Mini Pineapple Upside Down Cakes

My sister Bridgette found this recipe and made this tonight and loved it! She said it was way easy and supper quick! She made them while she was cooking dinner. Try this one!!!!


Recipe From: Bridgette / Big Mamas Home Kitchen

This recipe will make a batch of 6 jumbo size or 8 muffin size cakes.


Cake Ingredients:
2 eggs
2/3 C white sugar
4 T pineapple juice
2/3 C all purpose flour
1 tsp baking powder
1/4 tsp salt

Topping:
1/2 stick butter
2/3 C brown sugar
1-can pineapple rings
6-maraschino cherries


Directions:
Preheat oven to 350 degrees. Spray your muffin tins with non-stick cooking spray.


In a mixing bowl, add eggs, white sugar, and pineapple juice. Beat for 2 minutes. In a separate bowl, sift together the flour, baking powder, and salt. Add to the wet ingredients and turn mixer back on for 2 minutes.


In a small sauce pan, melt the butter and add the brown sugar. Stir on low heat for one minute.


Place a pineapple ring in the bottom of each jumbo muffin tin. Add a cherry in the middle of each pineapple. Spoon over a layer of the warm brown sugar mixture. Pour cake mixture over to fill muffin tin 3/4 of the way full. If you are using regular muffin tins, you will need to cut down the rings to fit or just use pineapple tidbits.

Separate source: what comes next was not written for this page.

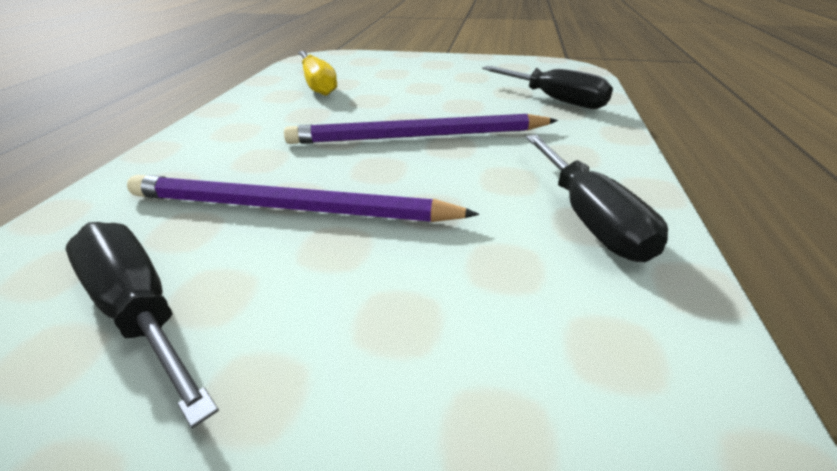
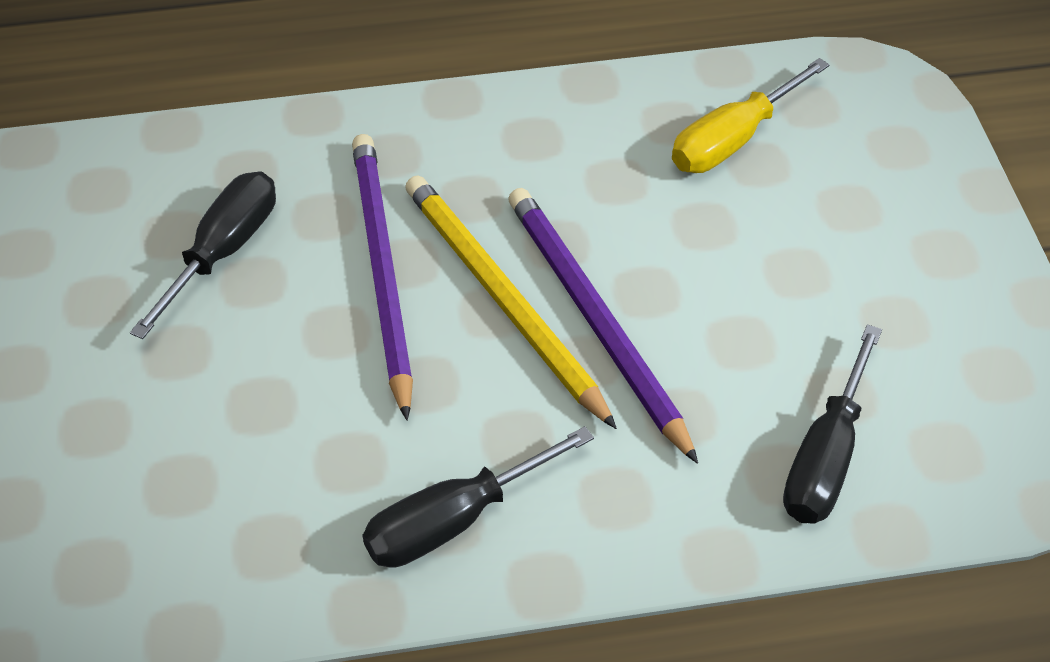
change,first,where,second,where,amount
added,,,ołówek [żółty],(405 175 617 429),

Bake jumbo cakes for 25 minutes. Bake regular cakes for 20 minutes. This is the hard part...waiting for warm cakes to finish baking.


Remove from the oven. Let cool in pan for 3 minutes. Run a knife around the edge of each cake to help loosen in case it sticks a little. Place a wire cooling rack on top, and quickly flip over.


Place wire rack of cakes on baking sheet to cool. Now it's time to Enjoy!